Given a decimal number k, find the smallest integer n such that the square root of n is within k of an integer. However, the distance should be nonzero - n cannot be a perfect square.
Given k, a decimal number or a fraction (whichever is easier for you), such that 0 < k < 1, output the smallest positive integer n such that the difference between the square root of n and the closest integer to the square root of n is less than or equal to k but nonzero.
If i is the closest integer to the square root of n, you are looking for the first n where 0 < |i - sqrt(n)| <= k.
Rules
- You cannot use a language's insufficient implementation of non-integer numbers to trivialize the problem.

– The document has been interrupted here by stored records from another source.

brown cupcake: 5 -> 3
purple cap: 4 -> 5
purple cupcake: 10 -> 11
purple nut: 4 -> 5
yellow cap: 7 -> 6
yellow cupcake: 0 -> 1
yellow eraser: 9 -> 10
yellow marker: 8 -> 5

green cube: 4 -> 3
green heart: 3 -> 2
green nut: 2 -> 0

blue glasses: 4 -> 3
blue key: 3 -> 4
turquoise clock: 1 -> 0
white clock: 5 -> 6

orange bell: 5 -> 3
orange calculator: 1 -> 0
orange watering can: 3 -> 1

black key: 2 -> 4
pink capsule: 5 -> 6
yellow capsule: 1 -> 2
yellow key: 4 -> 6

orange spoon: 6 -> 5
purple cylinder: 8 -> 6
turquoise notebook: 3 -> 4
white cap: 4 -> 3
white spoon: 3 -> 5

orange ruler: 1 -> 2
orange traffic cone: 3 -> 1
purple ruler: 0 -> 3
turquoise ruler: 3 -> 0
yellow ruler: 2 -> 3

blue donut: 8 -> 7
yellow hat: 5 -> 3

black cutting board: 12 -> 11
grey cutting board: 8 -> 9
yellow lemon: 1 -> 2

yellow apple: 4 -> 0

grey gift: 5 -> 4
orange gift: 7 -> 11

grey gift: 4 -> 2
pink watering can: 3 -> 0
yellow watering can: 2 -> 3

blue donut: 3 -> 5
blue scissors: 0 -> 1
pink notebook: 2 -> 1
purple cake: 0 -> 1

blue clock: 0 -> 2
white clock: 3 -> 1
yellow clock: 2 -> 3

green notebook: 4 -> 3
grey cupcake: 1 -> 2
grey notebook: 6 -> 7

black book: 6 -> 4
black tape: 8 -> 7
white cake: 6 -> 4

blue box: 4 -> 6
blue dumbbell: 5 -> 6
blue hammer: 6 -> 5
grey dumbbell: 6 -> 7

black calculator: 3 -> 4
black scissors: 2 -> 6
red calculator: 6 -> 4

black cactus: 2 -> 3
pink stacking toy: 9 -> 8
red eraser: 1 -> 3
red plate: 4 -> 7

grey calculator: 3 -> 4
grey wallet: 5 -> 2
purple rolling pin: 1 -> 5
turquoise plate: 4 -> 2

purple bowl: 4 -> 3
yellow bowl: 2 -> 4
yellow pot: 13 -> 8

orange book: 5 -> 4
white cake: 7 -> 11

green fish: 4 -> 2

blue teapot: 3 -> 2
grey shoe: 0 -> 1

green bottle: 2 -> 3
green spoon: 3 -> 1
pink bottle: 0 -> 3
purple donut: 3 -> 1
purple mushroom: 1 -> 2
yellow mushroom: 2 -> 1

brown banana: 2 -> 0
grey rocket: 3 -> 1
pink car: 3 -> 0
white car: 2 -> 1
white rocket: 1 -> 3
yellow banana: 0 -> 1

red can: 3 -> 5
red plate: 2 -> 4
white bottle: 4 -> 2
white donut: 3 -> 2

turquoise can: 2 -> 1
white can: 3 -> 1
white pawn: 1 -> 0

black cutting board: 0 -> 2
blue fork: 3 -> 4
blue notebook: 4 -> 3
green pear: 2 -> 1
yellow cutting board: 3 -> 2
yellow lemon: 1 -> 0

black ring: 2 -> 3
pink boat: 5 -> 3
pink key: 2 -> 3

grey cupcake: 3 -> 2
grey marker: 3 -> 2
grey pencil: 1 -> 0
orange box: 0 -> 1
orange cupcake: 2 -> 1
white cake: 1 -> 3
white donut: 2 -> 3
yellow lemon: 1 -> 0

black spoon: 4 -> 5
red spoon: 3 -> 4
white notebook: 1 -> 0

- Otherwise, you can assume that
kwill not cause problems with, for example, floating point rounding.
Test Cases
.9 > 2 .5 > 2 .4 > 3 .3 > 3 .25 > 5 .2 > 8 .1 > 26 .05 > 101 .03 > 288 .01 > 2501 .005 > 10001 .003 > 27888 .001 > 250001 .0005 > 1000001 .0003 > 2778888 .0001 > 25000001 .0314159 > 255 .00314159 > 25599 .000314159 > 2534463 Comma separated test case inputs:
0.9, 0.5, 0.4, 0.3, 0.25, 0.2, 0.1, 0.05, 0.03, 0.01, 0.005, 0.003, 0.001, 0.0005, 0.0003, 0.0001, 0.0314159, 0.00314159, 0.000314159 This is code-golf, so shortest answer in bytes wins.